Steven Finn did give him a life in the 40s, but his consideration until that point had earned it. He went to a first fifty for 19 months with a clip into the leg side, typically the main source for many of his runs.

Claims that county cricket cannot pose a worthwhile grounding for future England players were certainly not valid here.

Combined with inclement overhead conditions, Tim Murtagh, Toby Roland-Jones, Finn and James Harris represented an international quality artillery - and slowed the scoring to an almost pedestrian pace.


The 22-year-old showed a full array of shots

Even if Hameed's temperament needs further assessment, his durability under short bowling was certainly proven. Overlooking his total, the manner in which he dealt with being peppered at regular intervals - his protruding and troublesome fingers the obvious target - in some poor light was perhaps the stand-out characteristic of his innings.

Still only 22, Hameed also kept his cool as wickets fell around him. Harris and Murtagh were able to extract Jennings, Brooke Guest and Glenn Maxwell, but not the diligent right-hander.

Unsurprisingly, it was not an innings without ungainly moments. After tea he edged nervously through the slips, and then threw his bat in almost dismissive fashion at a Dawid Malan delivery which saw him take a tumble.

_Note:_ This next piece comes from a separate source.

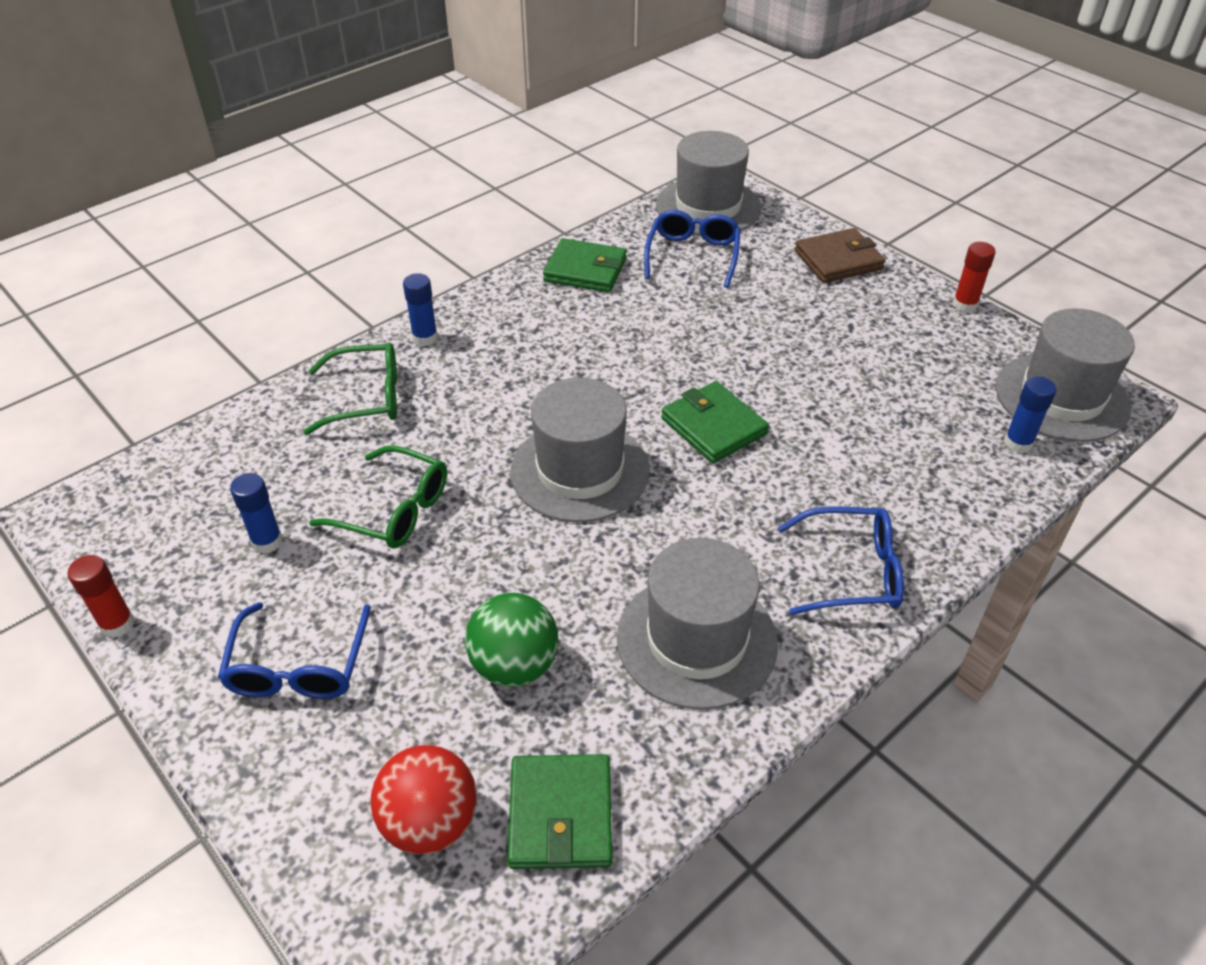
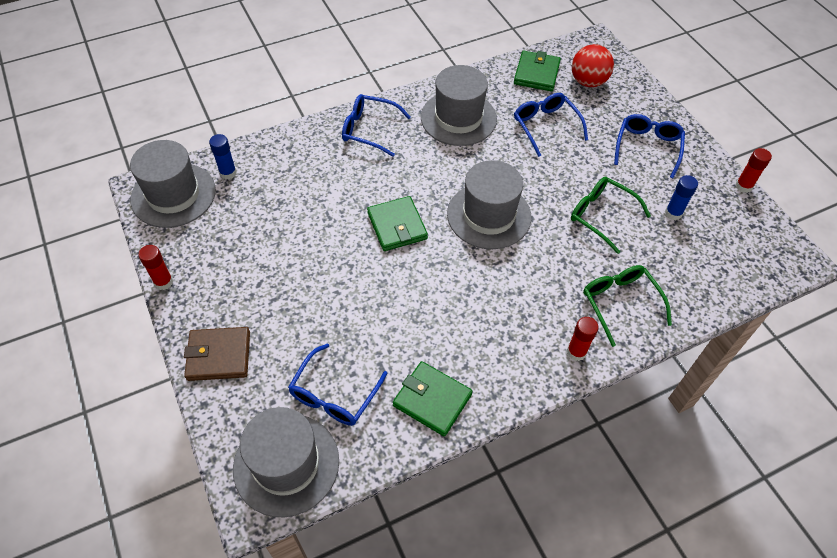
camera: 165 degrees left, 10 degrees up
(366, 398) = (620, 303): green glasses -> green glasses turned 60 degrees clockwise
(425, 338) = (576, 352): blue glue stick -> red glue stick
(514, 665) = (545, 126): green ball -> blue glasses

But such idiosyncrasies were not to deny Hameed going to three figures, which he did across two balls of the 63rd over. First, he darted a full ball from Roland-Jones down the ground, before smashing a short one into the Warner Stand for a century-securing maximum from 167 balls.

It was a passage of play which highlighted the talent which emanates from the youngster, and that regardless of form or touch it deserves both investment and patience. Hameed continued to show resilience even as the lights came on and the shadows lengthened.

You needed only to glance at the Lord's stands, well stocked when they stood in unison after Hameed went to three figures and departed after being was caught and bowled by Malan for 117, and then at the reaction to his innings on social media, to understand why so much hope surrounds this kid.

This stand is not the silver bullet as far as an England place for the Ashes is concerned. But it was a special moment for a player who knows all about what hitting rock bottom feels like.